Il n’y a que la politique qui la passionne….

lundi 26 mars 2012 par Arimi Choubadé

Qui a dit qu’il n’y a pas de société civile au Bénin ? Les voilà tous sur le pont : Orden Alladatin, Joseph Djogbénou, Martin Assogba, Social Watch, Alcrer etc… Tous en éruption face au projet de révision de la constitution. Une débauche de passion et d’intérêt exceptionnelle, encore une fois. Rhétorique enflammée, appel à la mobilisation générale, démonstration de muscle, menace d’embraser les rues. Les révisionnistes sont avertis ; la société dite civile désormais prête à « verser son sang » afin d’empêcher la modification de la loi fondamentale. Pareil déchainement de passion remonte aux tentatives de révision constitutionnelle en 2005 ou en plus récemment en 2007 à l’occasion de la révision de l’article 80 de la constitution. Ajouté à cela, la célèbre grande tradition de la société civile béninoise à savoir les élections. Impossible d’évoquer la chose électorale au Bénin sans provoquer des réflexes pavloviens auprès d’activistes se réclamant de cette société civile. Ils finiront d’ailleurs par obtenir une consécration de la Cour constitutionnelle avec la présence imposée de ses représentants au sein de la Commission électorale nationale autonome (Cena) et ses démembrements. Pas de politique donc au Bénin sans la société civile.

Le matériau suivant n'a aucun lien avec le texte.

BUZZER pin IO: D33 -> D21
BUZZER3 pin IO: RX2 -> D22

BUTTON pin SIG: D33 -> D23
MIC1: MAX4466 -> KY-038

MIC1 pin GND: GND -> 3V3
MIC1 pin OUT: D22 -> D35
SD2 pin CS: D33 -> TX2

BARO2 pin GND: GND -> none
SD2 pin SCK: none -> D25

Evidemment, un tel béguin pour la révision de la constitution, les élections, les nominations aspire tout sur son passage et ne laisse la place à rien d’autre. Les quasis monopoles dans la fourniture et la distribution d’eau et d’électricité ainsi que les augmentations criminelles de leur coût de consommation ne suscitent pratiquement aucune fièvre sur le front social en dehors de quelques timides réactions sans lendemain de quelques organisations syndicales. La vie chère, ailleurs motif d’excitation absolue pour la société civile ne signifie pas grande chose ici. Jamais d’éruption de rue pour un projet d’infrastructure nuisible à l’écosystème ou objet de nuisance pour les populations. Le faible réseau de macadam de Cotonou est envahi quotidiennement par des camions anarchiquement stationnés plongeant la ville dans une crasse innommable et permanente sans que les porteurs d’opinion ne s’émeuvent.

Les abattages d’arbres incontrôlés et les destructions sauvages de végétations à buts lucratifs dans plusieurs localités du pays ; les dégradations de sol provoquées par la production de certaines cultures de rente telles que le coton ; les projets d’urbanisation nuisibles à la préservation des patrimoines historiques ; aucun de ses sujets ne donnent lieu aux mobilisations observées sur des sujets liés à la politique politicienne. Même la question de l’éducation et des crises à répétition dans les écoles ne suscitent chez la société civile aucune initiative visant à proposer des solutions durables et une mobilisation générale visant à faire bouger les lignes. Il suffit d’attendre l’avènement d’un processus électoral pour la revoir se livrer en spectacle à l’occasion de la désignation de ses représentants à la Cena et dans ses démembrements. Des opportunités de rente très prisées puisqu’il a en dessous des perdiem, des frais de mission, des marchés gré à gré, des possibilités de chantage sur les candidats et autres avantages pécuniaires et bassement matériels.

On connait les sempiternels prétextes de manque de moyen et de financement lorsqu’il s’agit d’actions sociales autour des questions de développement. Mais on pourrait retourner l’interrogation autrement et se demander d’où viennent les moyens mobilisés en conférence de presse, en émissions télé et radio, en mobilisation lorsqu’il s’agit de constitution, d’élection ou de formation de gouvernement. Dire qu’il existe des subventions publiques visant à aider les associations de consommateurs malgré leur légendaire apathie. Plus personne ne s’étonne d’ailleurs de constater que le renouvèlement de la classe politique se fait généralement avec d’anciens activistes de la société civile. La politique et la société civile. Si proches et si identiques.

Les deux faces d’une même médaille ???